Modeling Disease Interactions
To show how this could work, we built a computer model of the complex disease interactions in people, cattle, and mosquitoes based on real-world data from our field project to demonstrate possible outcomes.We then ran simulations to compare two approaches: a One Health surveillance system with joint human-animal sampling at the same time and place, and the more traditional approach of independent human and animal surveillance conducted separately.
Our simulations demonstrated that the One Health sampling approach could detect associations in disease transmission between animals and people that would have been missed in typical, non-integrated study designs.
Our research in the field also found that a One Health approach saved up to 35 percent in spending on staffing and resources when compared to conducting separate surveillance or studies.

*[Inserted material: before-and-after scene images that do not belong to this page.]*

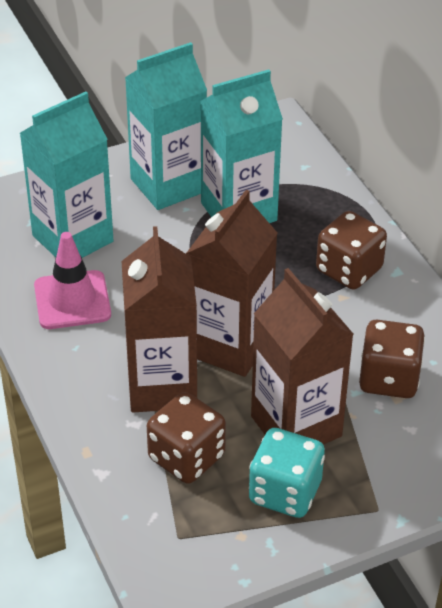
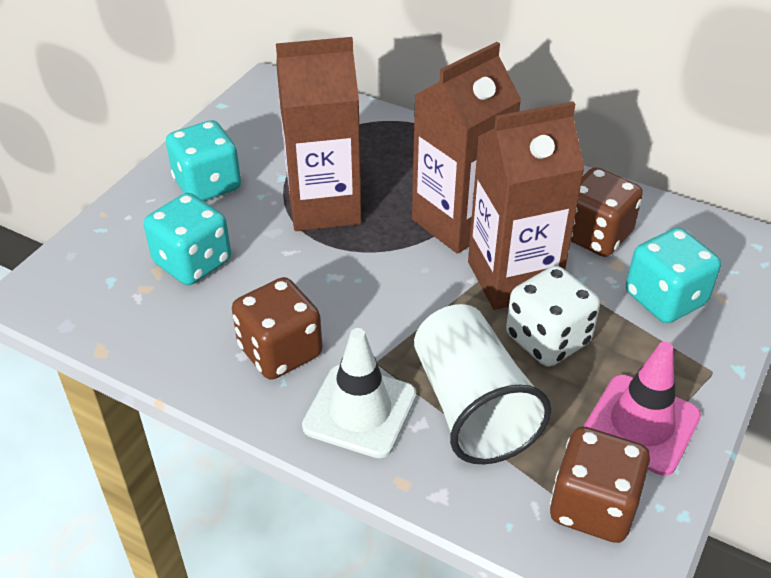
turquoise carton: 3 -> 0
turquoise dice: 1 -> 3
white cup: 0 -> 1
white dice: 0 -> 1
white traffic cone: 0 -> 1

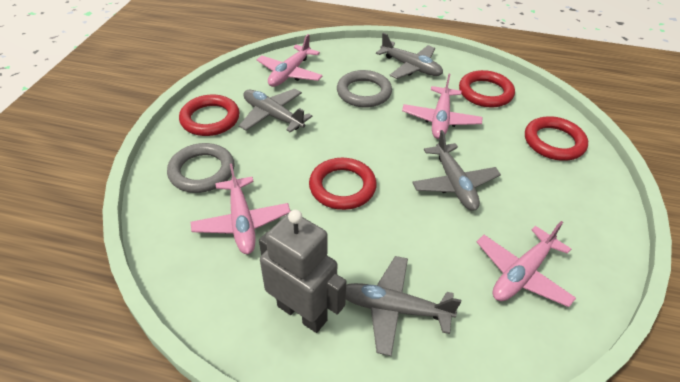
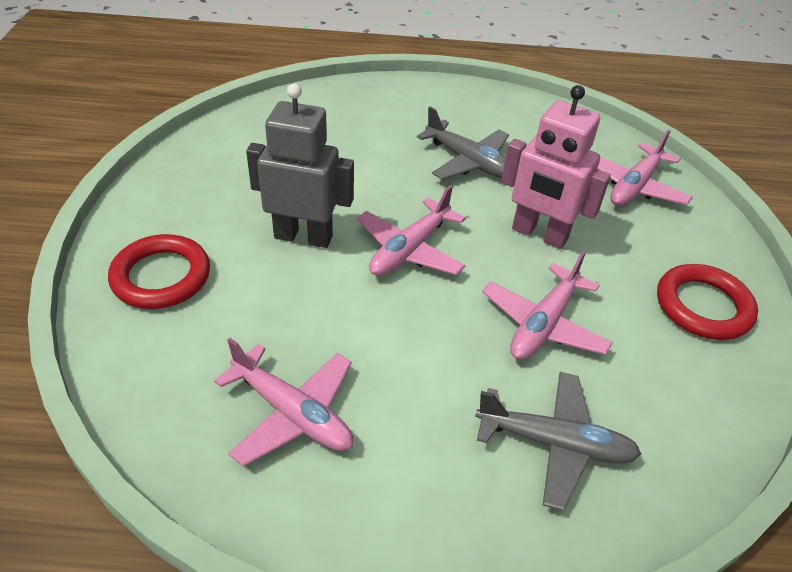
grey plane: 4 -> 2
grey ring: 2 -> 0
pink robot: 0 -> 1
red ring: 4 -> 2

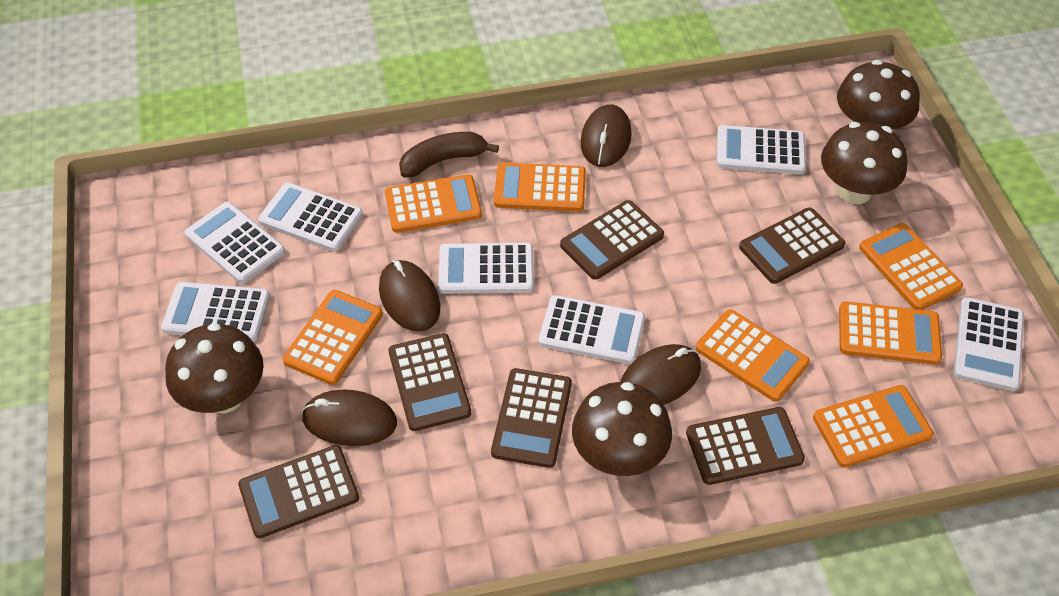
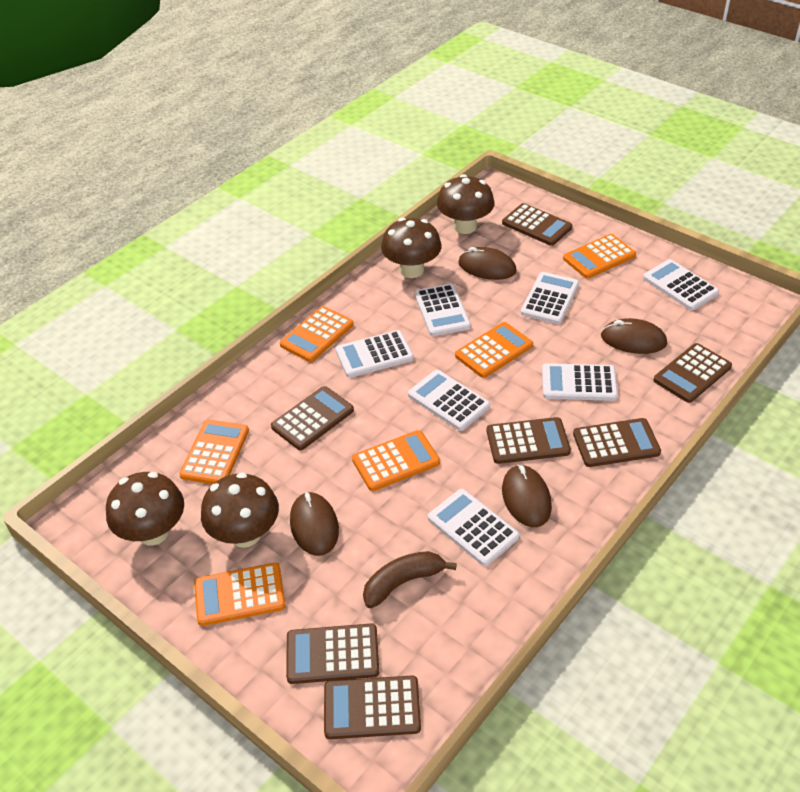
brown calculator: 6 -> 7
orange calculator: 7 -> 6

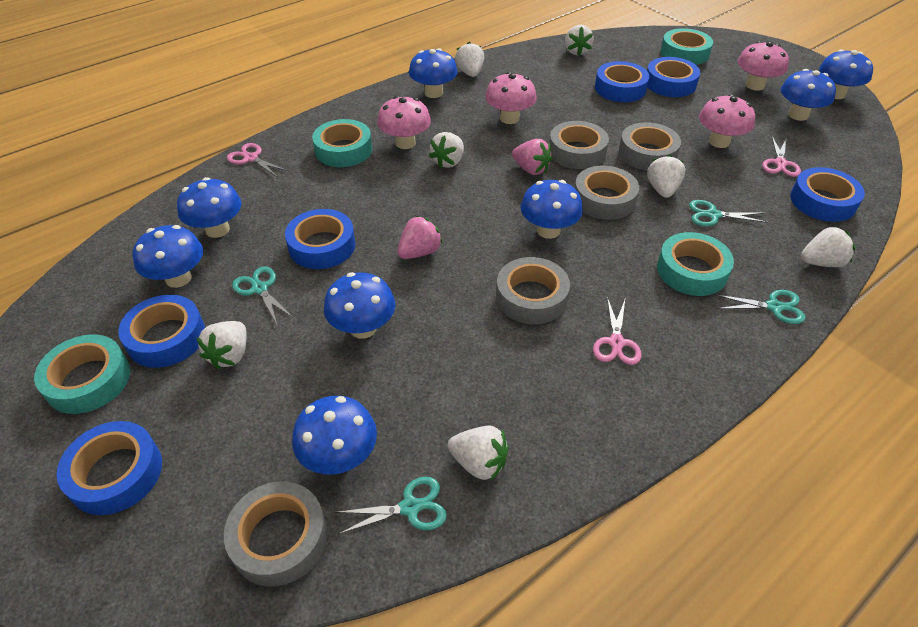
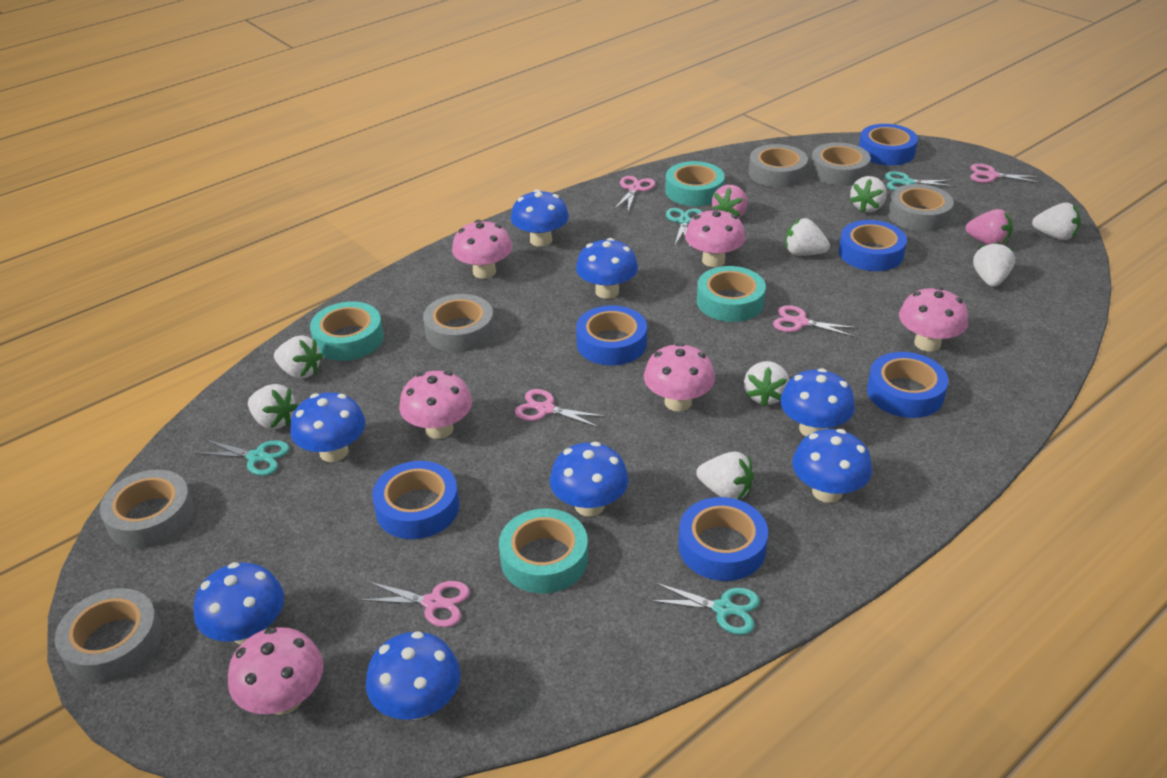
grey tape: 5 -> 6
pink mushroom: 4 -> 6
pink scissors: 3 -> 5
white strawberry: 7 -> 8

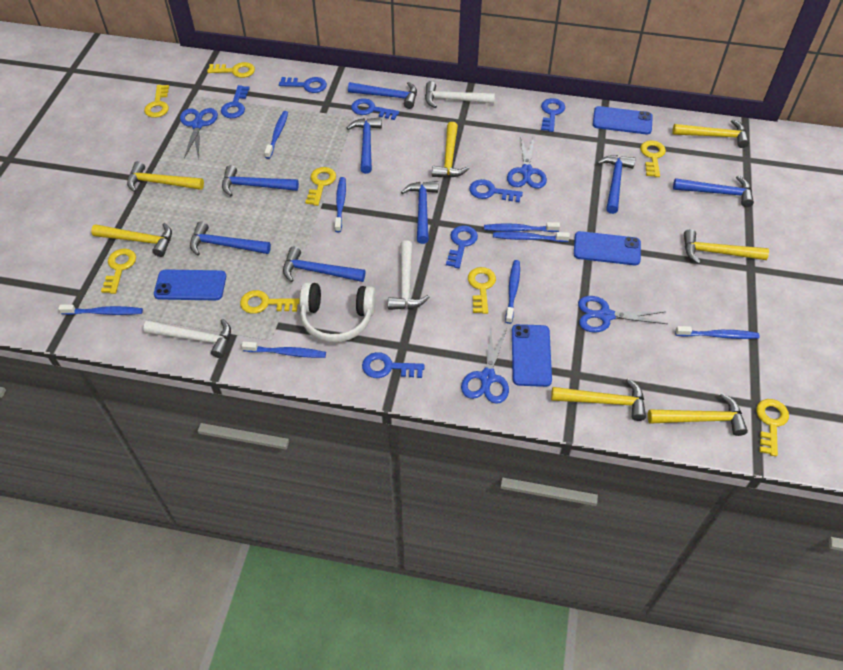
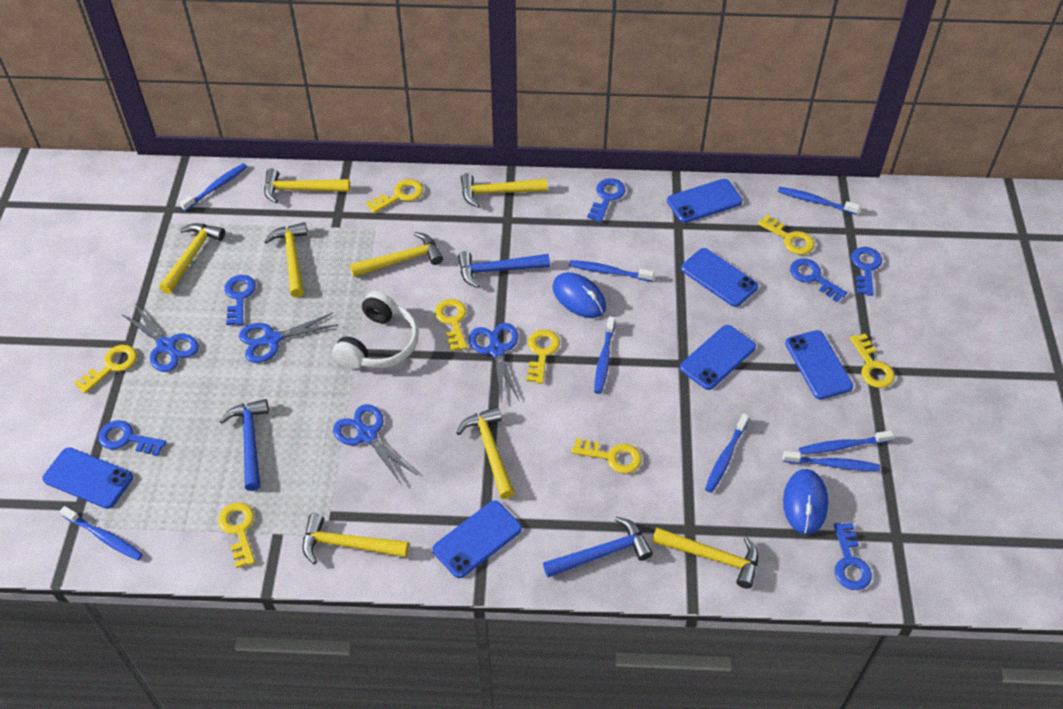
blue hammer: 8 -> 3
blue key: 7 -> 6
blue mouse: 0 -> 2
blue phone: 4 -> 6
white hammer: 3 -> 0
yellow hammer: 7 -> 8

We also found that engaging the private sector, such as ranchers, farmers, and their associations, which are often left out of One Health efforts, dramatically improved the efficiency and impact of the work.
In many parts, outbreaks happen once every five to six years. So many farmers do not see the return on the cost of vaccinating animals annually as well as with every new lambing and calving season, which can be up to three times a year.
Ultimately, the only way for us to reduce the risk of Rift Valley Fever ever becoming a pandemic is to vaccinate livestock.